SECTION 5.12. Further Assurances. At any time and from time to time, at the Borrowers’ expense, promptly execute and deliver, and cause each Restricted Subsidiary to execute and deliver, to the Administrative Agent such further instruments and documents, and take such further action, as the Administrative Agent or the Majority Banks may from time to time reasonably request, in order to further carry out the intent and purpose of the Loan Documents.
SECTION 5.13. Post-Closing Covenant.

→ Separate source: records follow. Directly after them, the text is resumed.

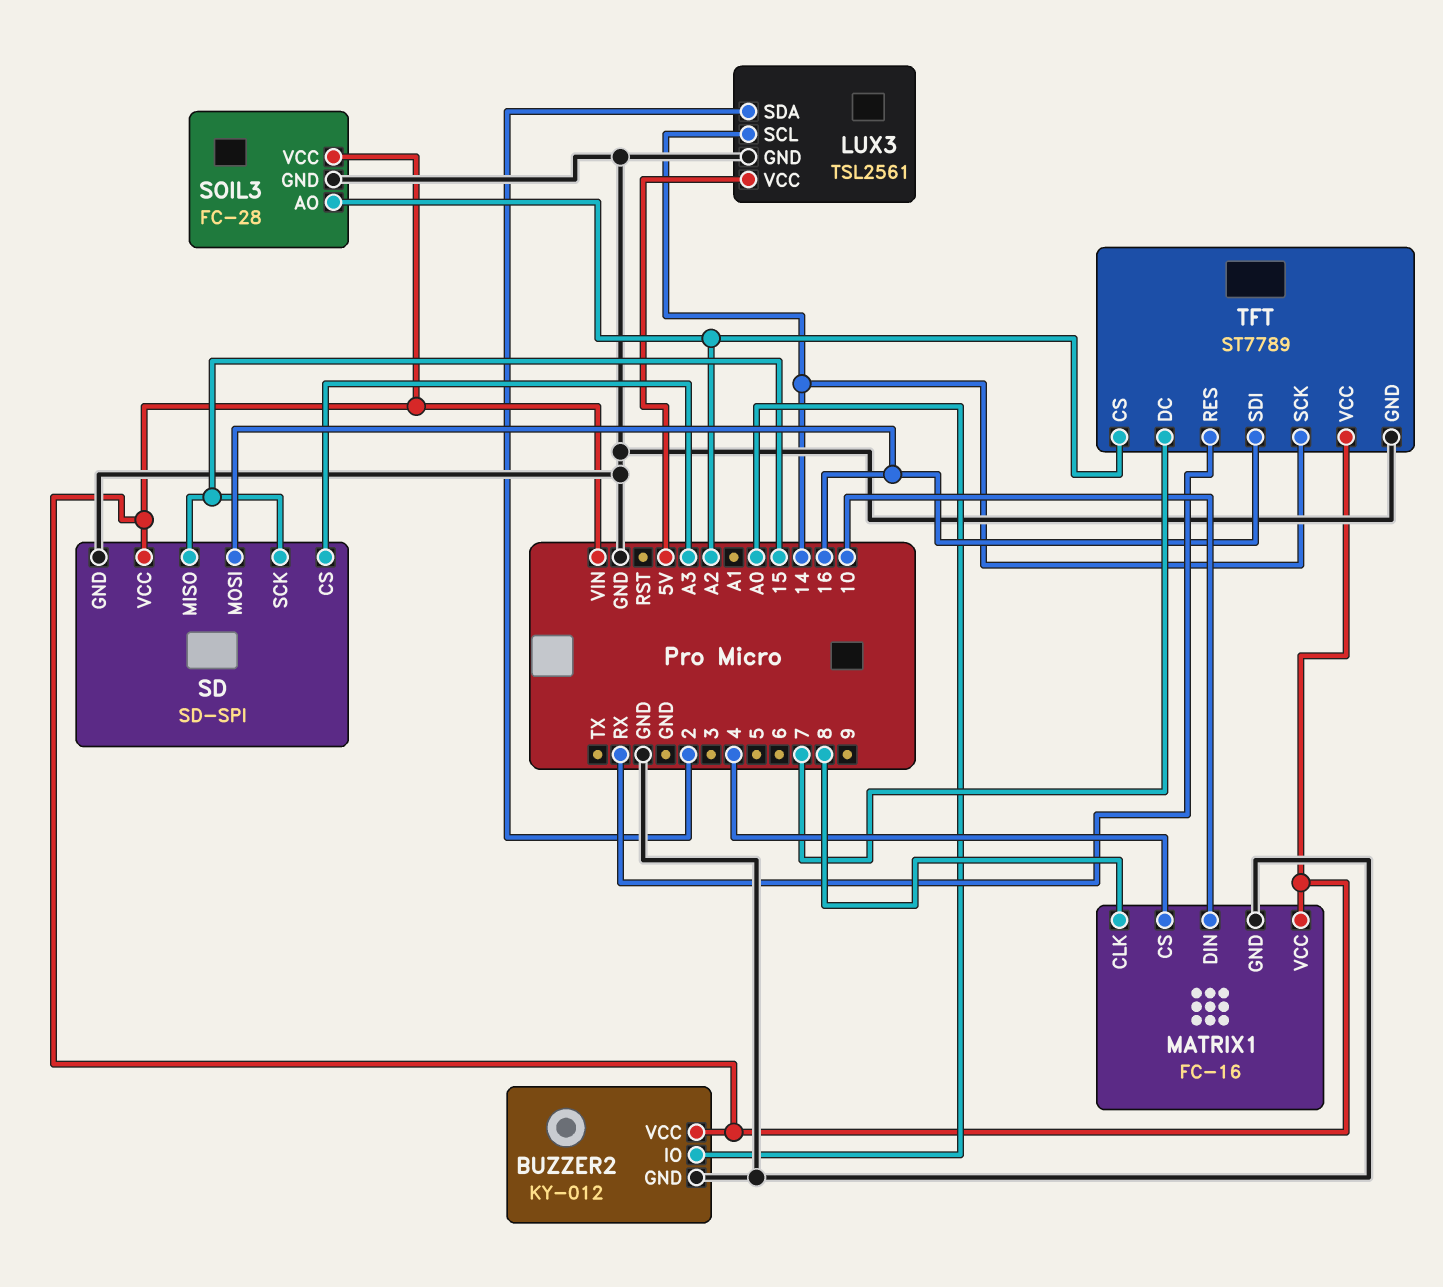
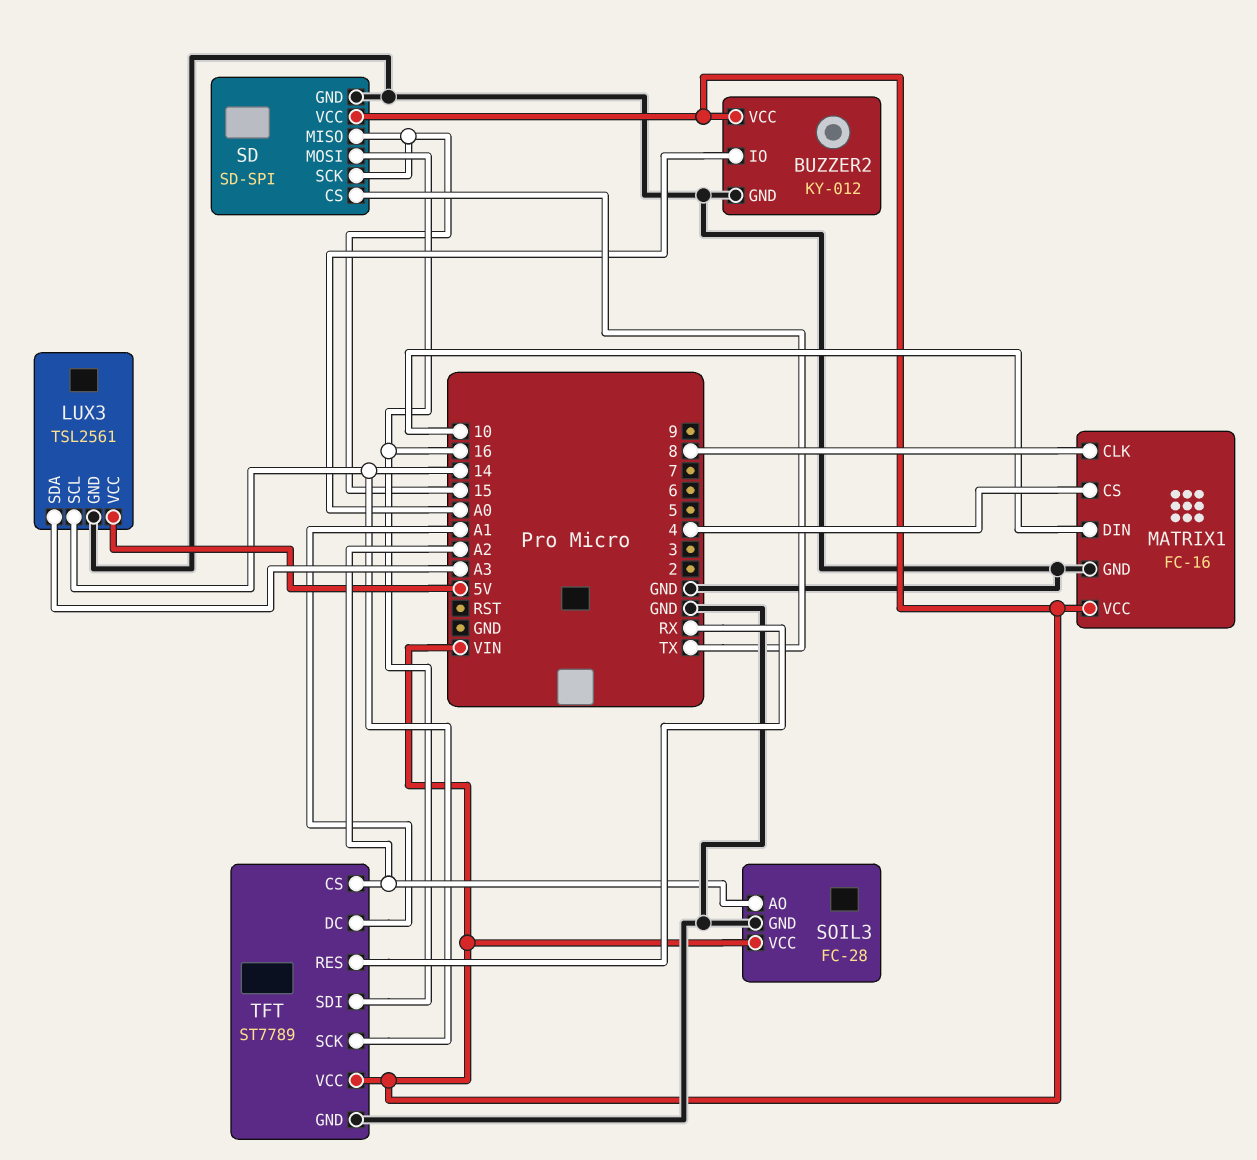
LUX3 pin SDA: 2 -> A3
SD pin CS: A3 -> TX
TFT pin DC: 7 -> A1

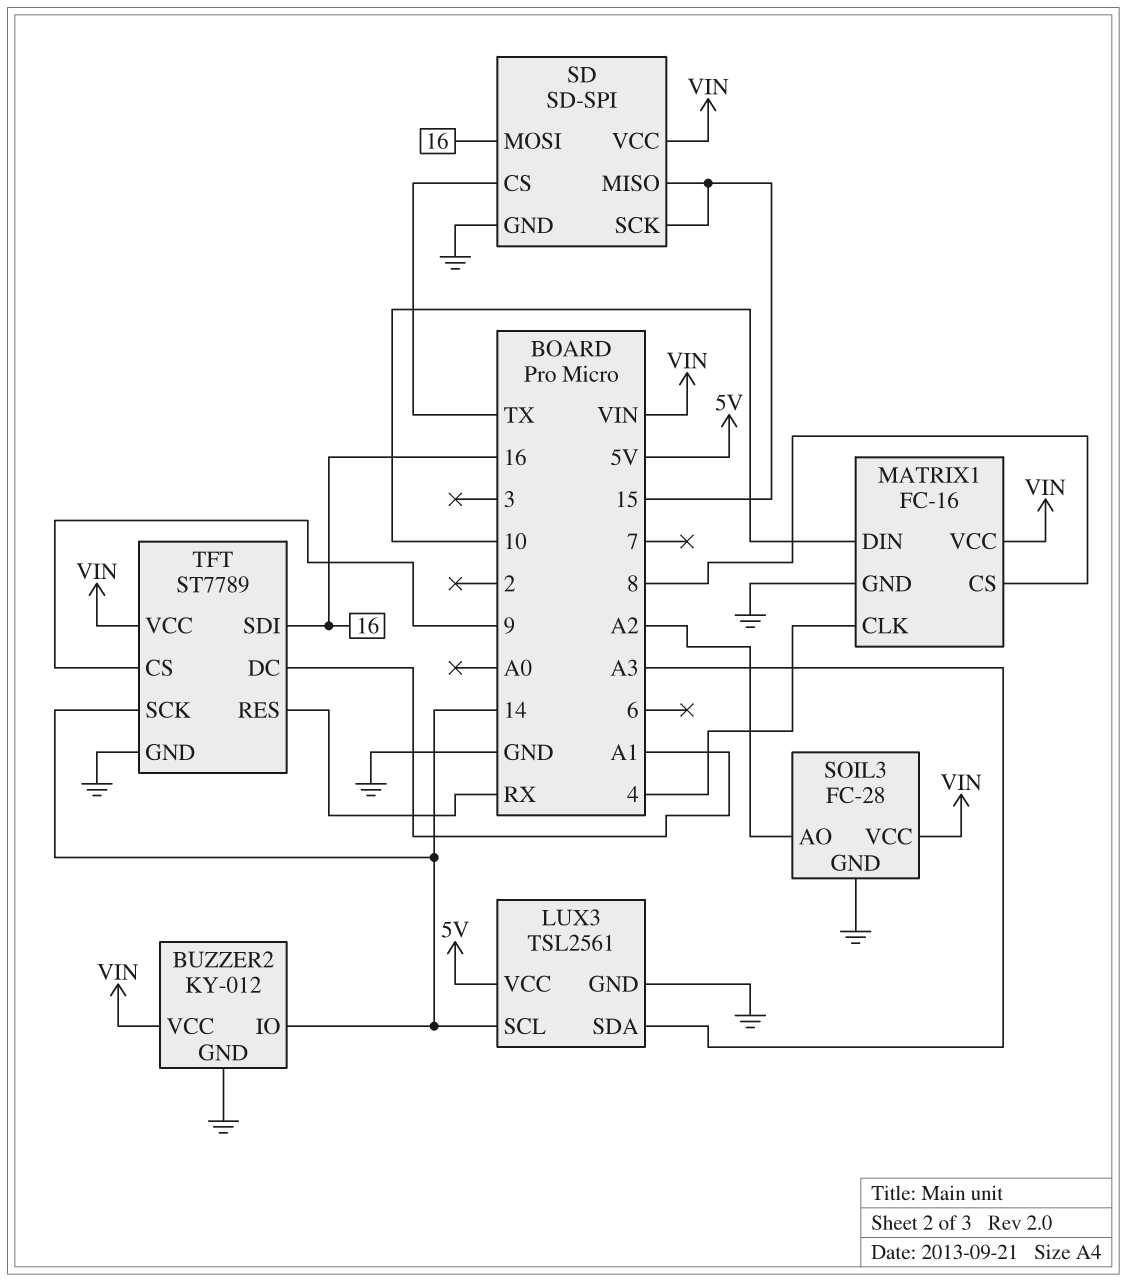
BUZZER2 pin IO: A0 -> 14
MATRIX1 pin CLK: 8 -> 4
MATRIX1 pin CS: 4 -> 8
TFT pin CS: A2 -> 9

Within 30 days following the Fifth Amendment Effective Date (or such later date as the Administrative Agent may agree in its sole discretion), the Borrowers shall deliver, or cause to be delivered, the following:
(a) Guaranties duly executed and delivered by a Responsible Person of Subsidiaries of the Parent and Eligible Local Content Entities, as applicable, to the extent necessary to ensure that the Borrowers are in compliance with the requirements set forth in Section 5.11;
(b) a certificate of the Secretary or an Assistant Secretary (or other officer or manager reasonably acceptable to the Administrative Agent) of each Guarantor executing a Guaranty in connection with this Section 5.13 certifying (i) the resolutions of the governing body of such Guarantor approving the Loan Documents to which it is a party, and the transactions contemplated thereby, in each case evidencing any necessary company action, (ii) the name and true signature of an agent or agents of such Guarantor authorized to sign each Loan Document to which such Guarantor is a party and the other documents to be delivered hereunder or thereunder, and (iii) attached true and correct copies of the Certificate of Formation and Limited Liability Company Agreement (or corresponding organizational documents) of such Guarantor;
(c) with respect to each Guarantor executing a Guaranty in connection with this Section 5.13, certificates of existence, good standing and qualification or such corresponding
certificates or other documents from officials or agencies of such Guarantor’s jurisdiction of organization or incorporation as the Administrative Agent reasonably requests;
(d) a favorable opinion of counsel for each Guarantor executing a Guaranty in connection with this Section 5.13, in form and substance, and covering such matters as are, reasonably satisfactory to the Administrative Agent;
(e) if any Guarantor delivering a Guaranty in connection with this Section 5.13 is not organized under the laws of a State of the United States of America, evidence of appointment by such Guarantor of the Process Agent as its domestic process agent in accordance with Section 9.14; and
(f) such other documentation or information as is reasonably requested by the Administrative Agent.
ARTICLE VI
NEGATIVE COVENANTS
So long as any Note shall remain unpaid, any Letter of Credit or Obligation shall remain outstanding or any Bank shall have any Commitment hereunder, no Borrower shall, at any time:
SECTION 6.01. Financial Covenants.
(a) Consolidated Debt Ratio. Permit at any time the ratio of (i) Consolidated Debt to (ii) the sum of Consolidated Debt plus Consolidated Shareholders’ Equity, to be greater than 60%.
(b) Guarantee Ratios.
(i) Permit, at each fiscal quarter end, the ratio of (A) the Rig Value of the Marketed Rigs directly wholly owned by the Loan Parties to (B) the sum of (1) the aggregate Commitments and (2) any other Debt of any Loan Party that directly owns a Marketed Rig that is not contractually subordinated to the Obligations, to be less than 3.00 to 1.00.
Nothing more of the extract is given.